Introduction:

Lisocabtagene maraleucel (liso-cel) has demonstrated superior effectiveness as second-line (2L) therapy compared to standard-of-care chemotherapy in transplant-eligible patients with relapsed or refractory (R/R) large B-cell lymphoma (LBCL). In the TRANSFORM trial, 92 patients were randomized to receive liso-cel as 2L treatment, of whom 89 were infused, achieving a complete response (CR) rate of 74% and a median event-free survival of 29.5 months. Here, we present real-world data on liso-cel as 2L therapy for patients with early R/R LBCL treated in France.

Study Design and Methods:

This analysis aimed to describe patient characteristics, treatment courses, and outcomes for all patients consecutively included in the DESCAR-T French nationwide registry (NCT04328298) since September 2022 and infused with liso-cel through the early access program supported by French authorities. This program included patients with LBCL in early relapses (<1 year) or refractory after first-line treatment, regardless of autologous stem cell transplant (ASCT) eligibility.

Results:

Between September 2022 and February 2025, liso-cel was ordered for 159 patients and leukapheresis was performed in 143 patients. The first infusion occurred in January 2023. No manufacturing failures were reported. At the data cut-off in February 2025, 127 patients had been infused across 13 centers, 11 were awaiting infusion, and 21 were not treated due to reasons including leukapheresis not being done (n=5), deaths (n=12), disease progression (n=2), physician decision (n=1), and patient decision (n=1). Among the 127 infused patients, 72 (57%) were male, with a median age of 68 years (range 18–86). Most had primary refractory disease (n=79, 62%), good performance status (n=96, 76% ECOG 0–1), stage III–IV disease (n=88, 69%), and elevated LDH (n=63, 50%). Median pick-up to liso-cel delivery (turnaround time) was 42 days (range 25–104), and the median vein-to-vein time was 51 days (range 40–108). One hundred sixteen patients (91%) received bridging therapy, mostly immunochemotherapy (n=100/116, 86%). Among those, 21% achieved CR, 27% partial response (PR), and 36% had progressive disease at the time of lymphodepletion. The median follow-up since CAR-T infusion was 6.2 months (range 0–20). Cytokine release syndrome (CRS) occurred in 61 patients (49%), with only two (<5%) experiencing grade 3–4 CRS. Neurotoxicity grades 1–2 occurred in 11 patients (9%), and only one patient experienced grade 3 neurotoxicity. Four patients (3%) were transferred to intensive care. There were no deaths attributed to CRS or neurotoxicity. Seventeen patients (14%) died, 15 due to lymphoma progression and one due to viral infection. Among 118 evaluable patients, 85 (72%) achieved CR and 21 (18%) achieved PR. Longer follow-up is needed to assess response durability.

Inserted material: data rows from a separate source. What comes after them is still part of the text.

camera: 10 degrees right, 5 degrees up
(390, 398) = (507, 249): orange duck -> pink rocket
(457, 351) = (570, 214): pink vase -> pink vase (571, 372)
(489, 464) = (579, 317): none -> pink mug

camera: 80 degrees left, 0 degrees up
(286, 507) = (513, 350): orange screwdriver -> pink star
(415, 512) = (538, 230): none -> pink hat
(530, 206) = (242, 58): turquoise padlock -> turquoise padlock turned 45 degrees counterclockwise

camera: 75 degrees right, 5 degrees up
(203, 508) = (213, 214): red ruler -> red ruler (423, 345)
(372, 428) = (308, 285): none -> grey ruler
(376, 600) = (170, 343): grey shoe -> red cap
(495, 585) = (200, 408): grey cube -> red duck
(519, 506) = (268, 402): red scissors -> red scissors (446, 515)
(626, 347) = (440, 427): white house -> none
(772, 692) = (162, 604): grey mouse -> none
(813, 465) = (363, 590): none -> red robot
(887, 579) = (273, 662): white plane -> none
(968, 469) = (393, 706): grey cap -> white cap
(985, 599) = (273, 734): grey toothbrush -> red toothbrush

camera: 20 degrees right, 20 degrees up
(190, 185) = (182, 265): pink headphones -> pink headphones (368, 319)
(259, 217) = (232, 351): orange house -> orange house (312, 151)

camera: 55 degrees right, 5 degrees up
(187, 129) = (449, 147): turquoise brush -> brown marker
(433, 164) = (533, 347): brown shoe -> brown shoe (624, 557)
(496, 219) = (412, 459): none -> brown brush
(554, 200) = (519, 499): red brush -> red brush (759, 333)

Conclusion:These preliminary results indicate that liso-cel as 2L treatment for R/R LBCL is feasible and safe in French centers. Although follow-up is still short, early response rates and toxicities are consistent with those seen in the TRANSFORM trial, including CR rates above 70%. Liso-cel exhibits a favorable safety profile, with very few cases of severe CRS or neurotoxicity, less than 5% requiring ICU transfer, and only one death related to infection.